Occasionally fighting back tears, Aswat said she first realised Cox had come under attack when she saw her lying on the ground.

She said: “A man stood over her with a knife. I knew something was completely wrong. Then there was a gunshot. I said: ‘Jo, you need to run.’ She said: ‘I can’t run, I’m hurt.’ Then he came back.”

Aswat, who told the jury that she retreated behind the Vauxhall Astra in which they had driven to the library, added: “I heard two further gunshots, and you could see his arm going to her. He actually shot her from close range, because he was standing over her.

“It was at the end he stood up and said: ‘Britain first, Britain will always be first.’”

In a statement read to the court, Bernard Carter-Kenny, a retired miner then aged 77, described how he was stabbed when he tried to help Cox.

His statement said that he heard a bang he thought sounded like a gun but must have been a car backfiring.
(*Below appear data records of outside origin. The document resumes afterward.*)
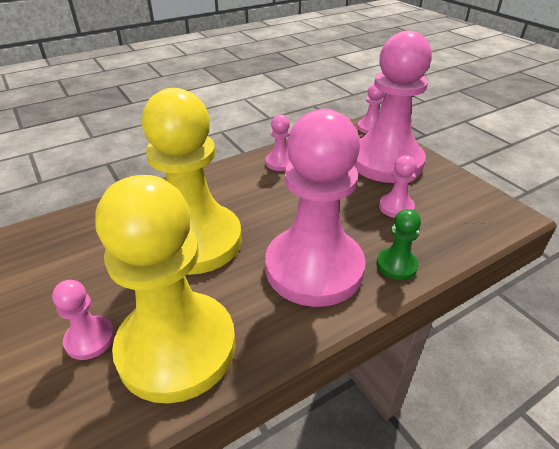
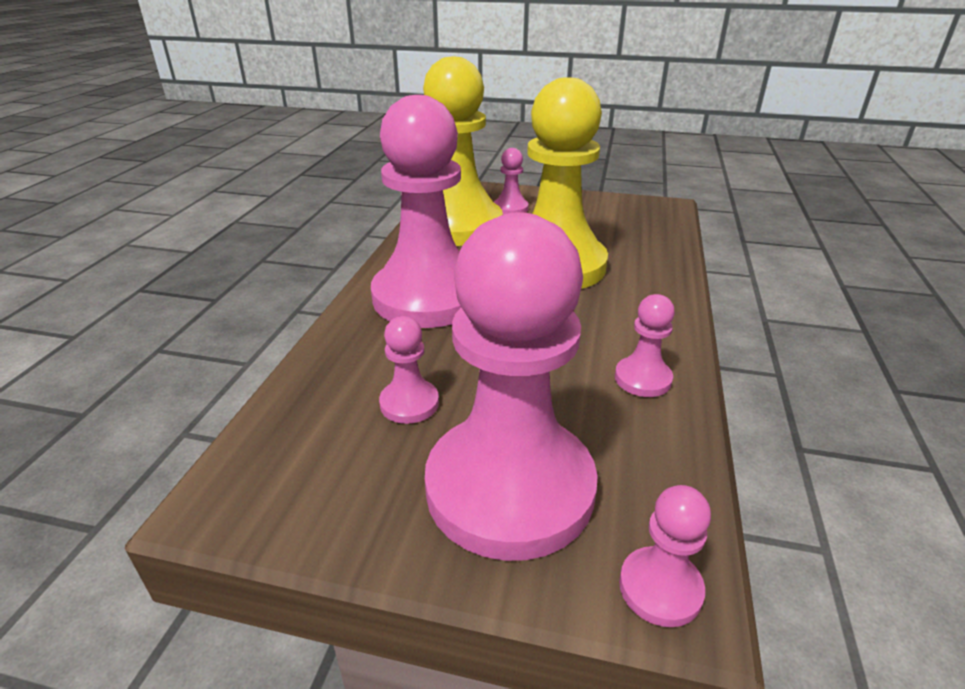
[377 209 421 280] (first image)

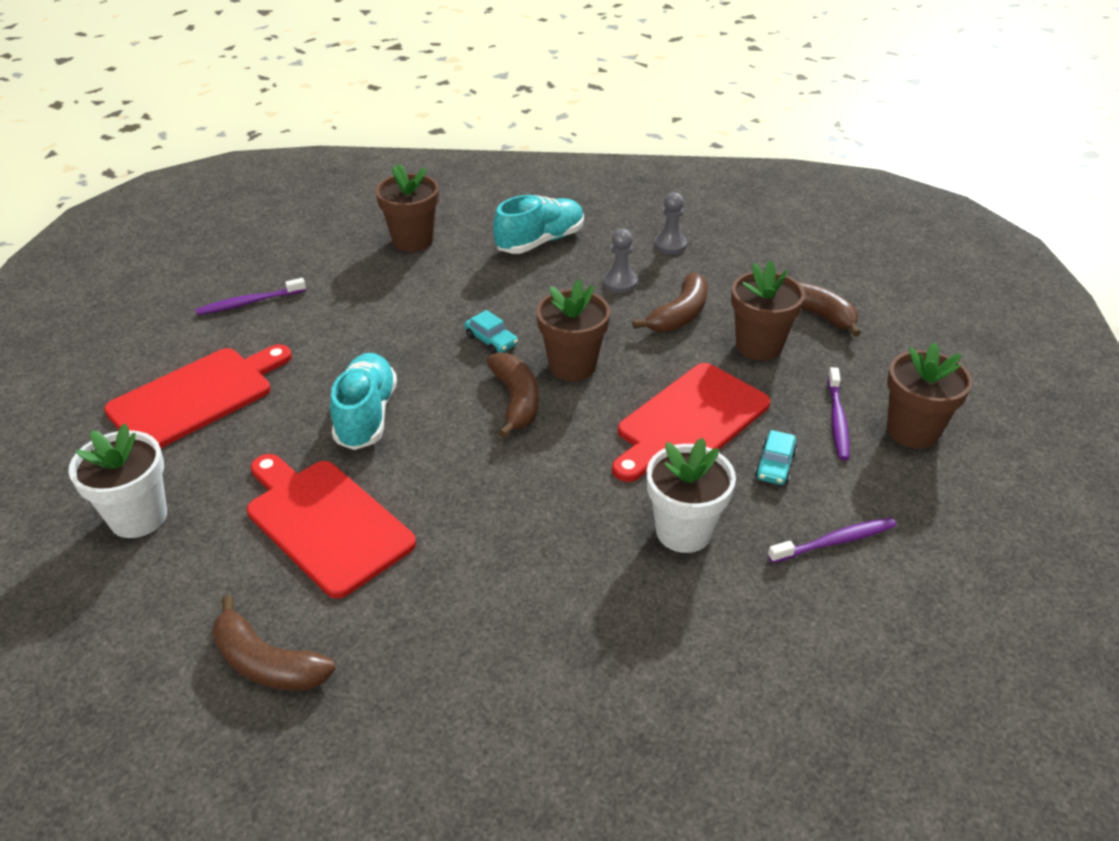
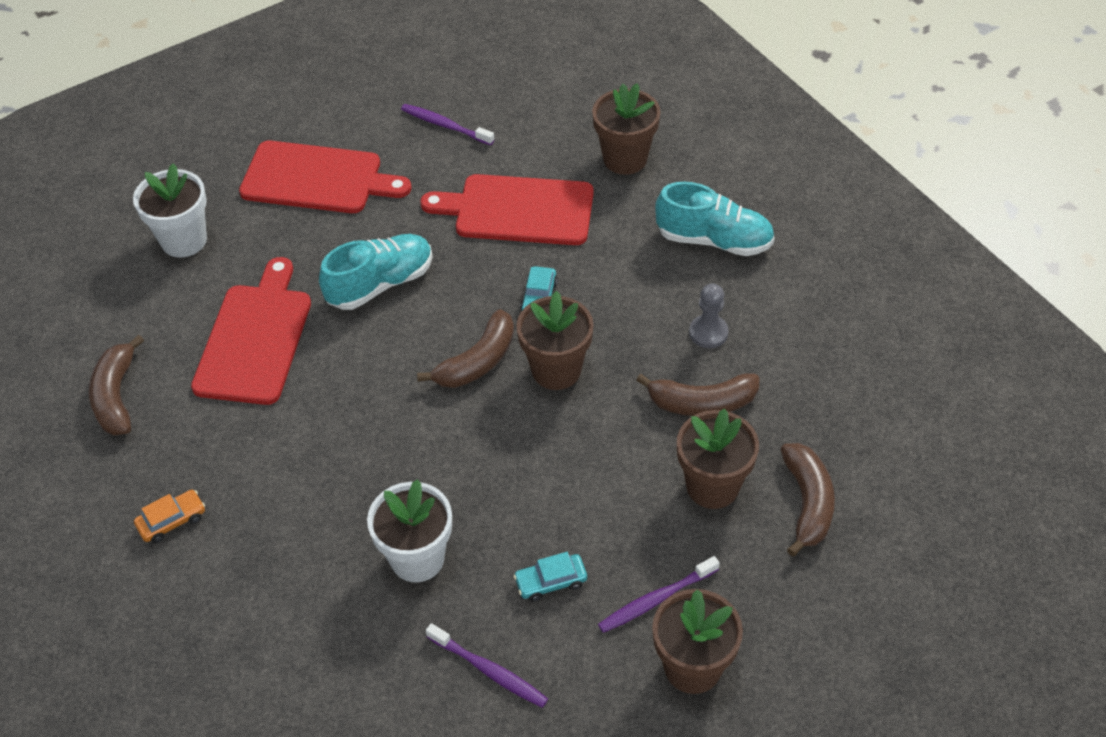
[134 490 205 543]
[421 174 594 245]
[654 192 687 254] (first image)

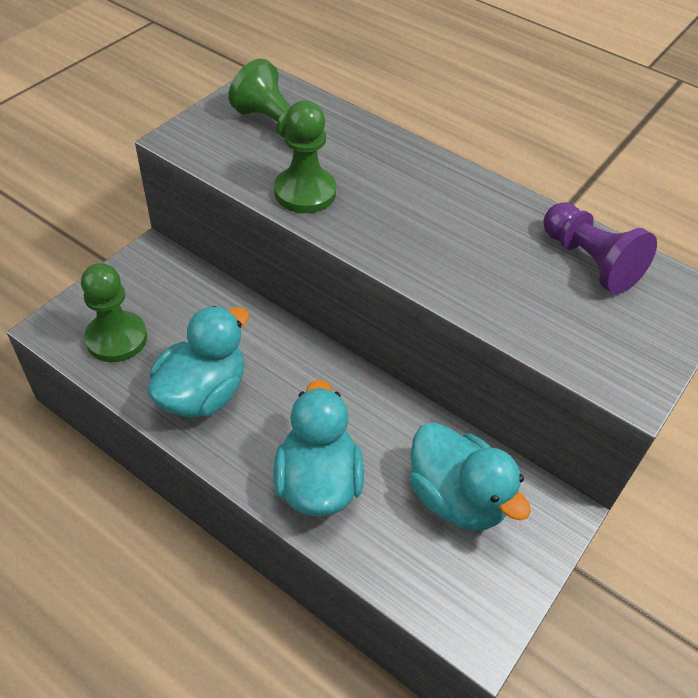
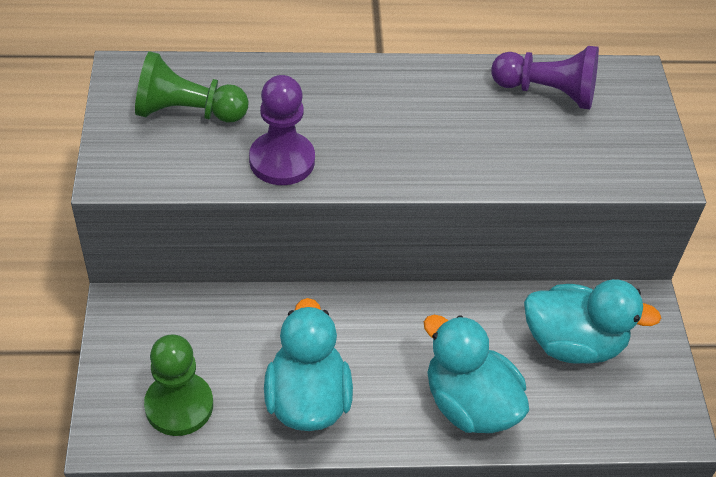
[249 75 315 185]

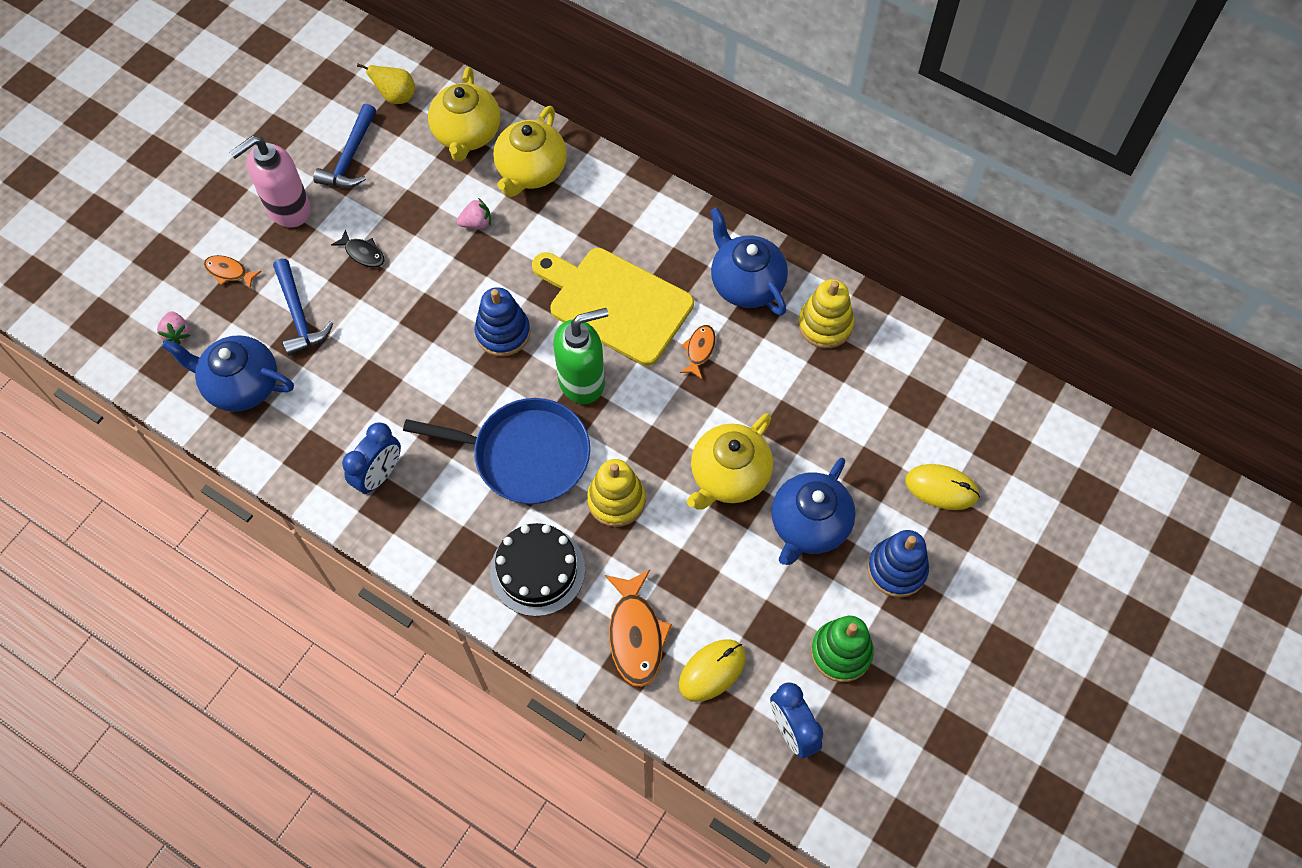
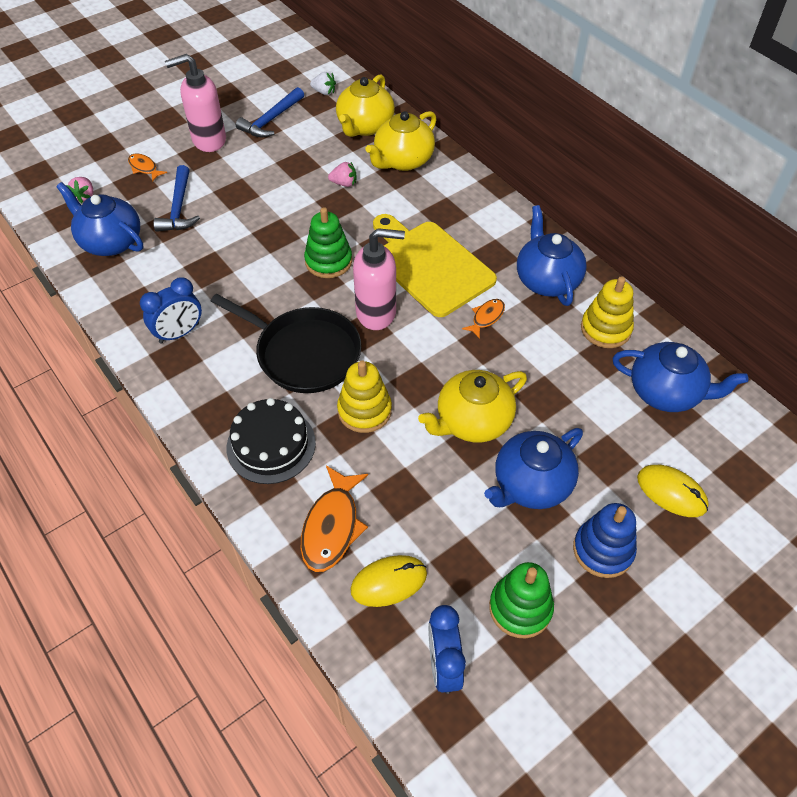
[210 294 361 393]
[304 207 352 278]
[310 72 336 95]
[353 228 405 330]
[612 342 749 412]
[331 229 384 268] (first image)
He added: “When I saw Jo roll into the road, I could see blood. I jumped out of the car. My first feeling was he was kicking her and brandishing a knife. She was on the floor and he had a knife in his hand. People were shouting: ‘Get help, get help.’”

Carter-Kenny said he ran across and wanted to jump on the attacker’s shoulder. He said he saw a 9in “dagger” in his hands and that the attacker shoved it into his stomach.

He said: “The blood started pouring out between my fingers. I saw the blood and I thought: ‘Oh my God’.”

“I didn’t turn my back on him in case he came after me. I just flopped on to the steps of the sandwich shop. I was lying on the floor.”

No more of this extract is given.